APSN Banner

Timor's Guterres forms Papua militia

Source
South China Morning Post - December 2, 2003

Marianne Kearney, Jakarta – A notorious East Timorese militia leader has formed a militia group in the mining town of Timika, a Papuan rights group reported yesterday.

Feared militia leader Eurico Guterres was sentenced to 10 years' jail in November last year for instigating attacks on pro-independence leaders during East Timor's bloody referendum in August 1999. He was released pending an appeal – which could take years – and formed the Laskar Merah Putih, or Red and White Warriors militia, last month, the Papuan rights group Elsham said.

"He has 200 members and they consist of refugees from Maluku, Timor and Sulawesi," said Elsham's head, Aloysius Renwarin.

"The Papuan community is afraid this group will be used to create a conflict," she added.

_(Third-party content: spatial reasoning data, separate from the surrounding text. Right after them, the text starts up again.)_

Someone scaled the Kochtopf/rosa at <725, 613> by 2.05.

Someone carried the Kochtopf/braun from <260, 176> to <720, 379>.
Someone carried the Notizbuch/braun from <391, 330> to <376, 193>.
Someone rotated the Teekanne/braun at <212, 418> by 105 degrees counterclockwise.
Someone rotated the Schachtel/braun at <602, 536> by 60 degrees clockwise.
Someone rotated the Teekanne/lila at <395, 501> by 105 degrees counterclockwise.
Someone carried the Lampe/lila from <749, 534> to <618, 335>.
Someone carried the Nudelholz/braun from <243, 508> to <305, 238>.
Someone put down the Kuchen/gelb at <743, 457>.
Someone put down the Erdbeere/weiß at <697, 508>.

The 29-year-old militia leader was continuing to sign up members and had asked the local government in Timika to provide the group with an office, Ms Renwarin said.

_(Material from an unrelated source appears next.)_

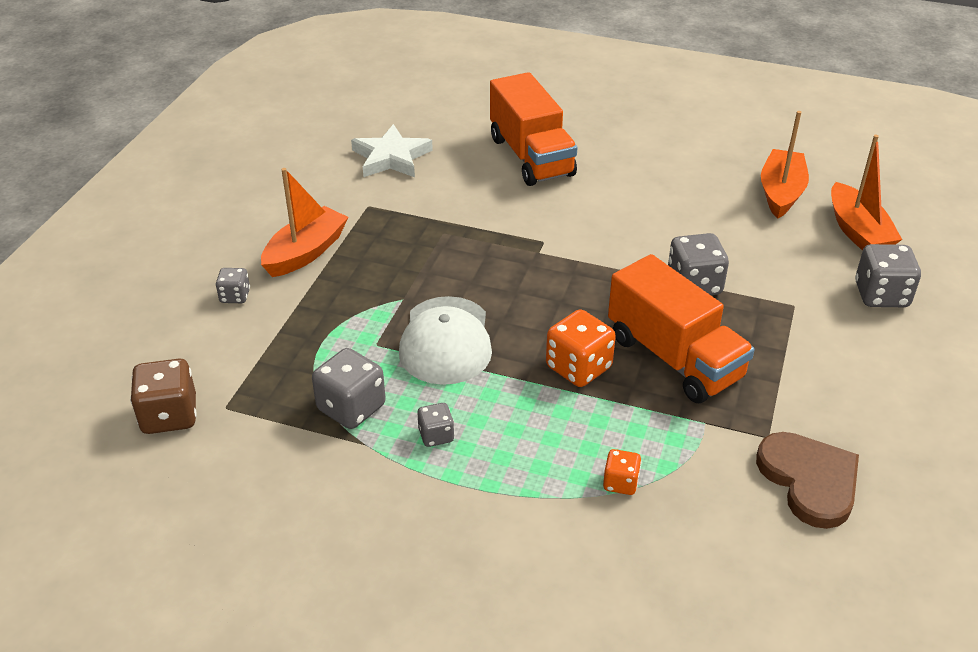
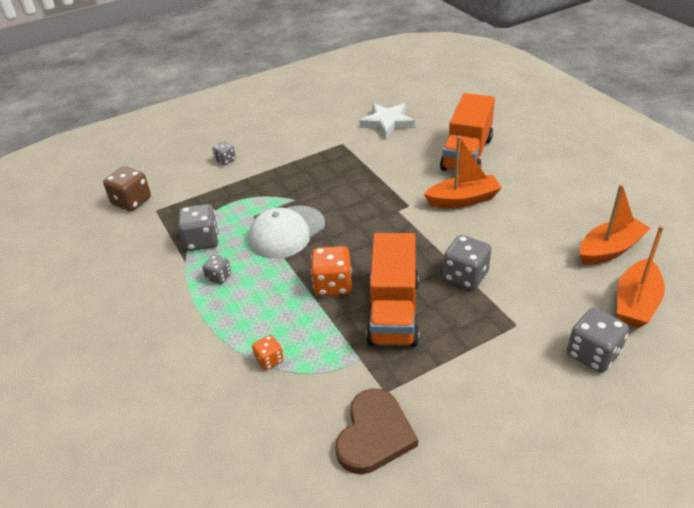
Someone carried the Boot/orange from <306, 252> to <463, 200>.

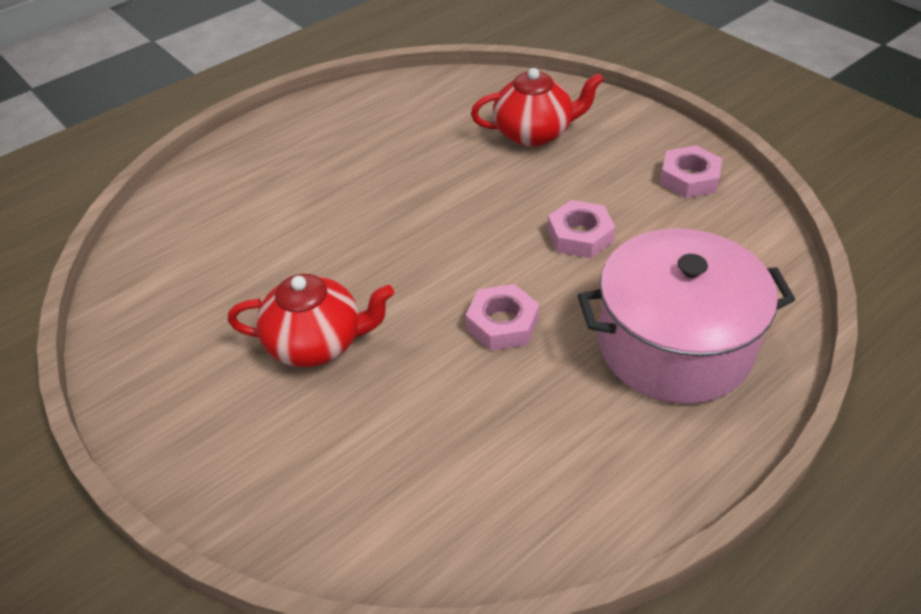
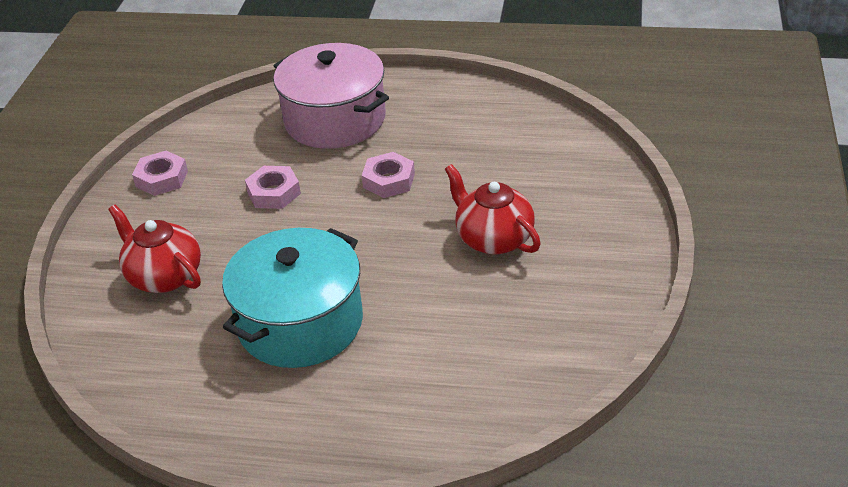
Someone put down the Kochtopf/türkis at <300, 323>.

The report came as a national police spokesman in Jakarta said yesterday that a former Indonesian head of police in East Timor, who has been acquitted of charges of gross rights violations, would head the force in the troubled province of Papua.

Inspector-General Timbul Silaen would replace Inspector-General Budi Utomo, who was taking the top police slot in East Kalimantan province, deputy police spokesman Sunarko Danu Ardanto said.

Inspector-General Silaen, 55, headed the Indonesian police in East Timor from June 1998 until September 1999, when unrest broke out after the pro-independence results of a UN-held poll were announced. He was acquitted of all charges of gross human rights violations and crimes against humanity in East Timor in 1999 by an ad-hoc Indonesian human rights court in August last year.

Guterres was given the harshest sentence ever handed out by the court for leading at least two violent attacks on pro-independence Timorese supporters in 1999.

The Red and White Warriors militia group, reportedly now led by Guterres, was formed by joining forces with Muslim militia groups, which consisted mainly of non-Papuan migrants who live in Papua, said Ms Renwarin.

Reports of Guterres' move to Papua and his training of militia had appeared in the Timika Post newspaper, according to Elsham. The organisation said it suspected Guterres might have the support of either the central government in Jakarta or local militias to intimidate Papuans who oppose their province being split into two or three.

"Most Papuans oppose the division of the province, so maybe he [Guterres] can influence the Papuan community not to oppose the division," said Ms Renwarin, who pointed out that Guterres had strong ties to President Megawati Sukarnoputri's Indonesian Democratic Party of Struggle, and was appointed head of one of her civilian security groups in 2000.

Jakarta has supported the division of the province because it is seen as a way of diluting the Papuan independence movement, analysts say. "People with a security-minded approach are very concerned about separatism and believe, mistakenly, that this is a way to combat it," said political analyst Kevin O'Rourke.

Papuans yesterday marked the 42nd anniversary of their failed declaration of independence. Since 1961, the armed Free Papua Movement has fought a sporadic guerilla war against the Indonesian military, which annexed Papua in 1962.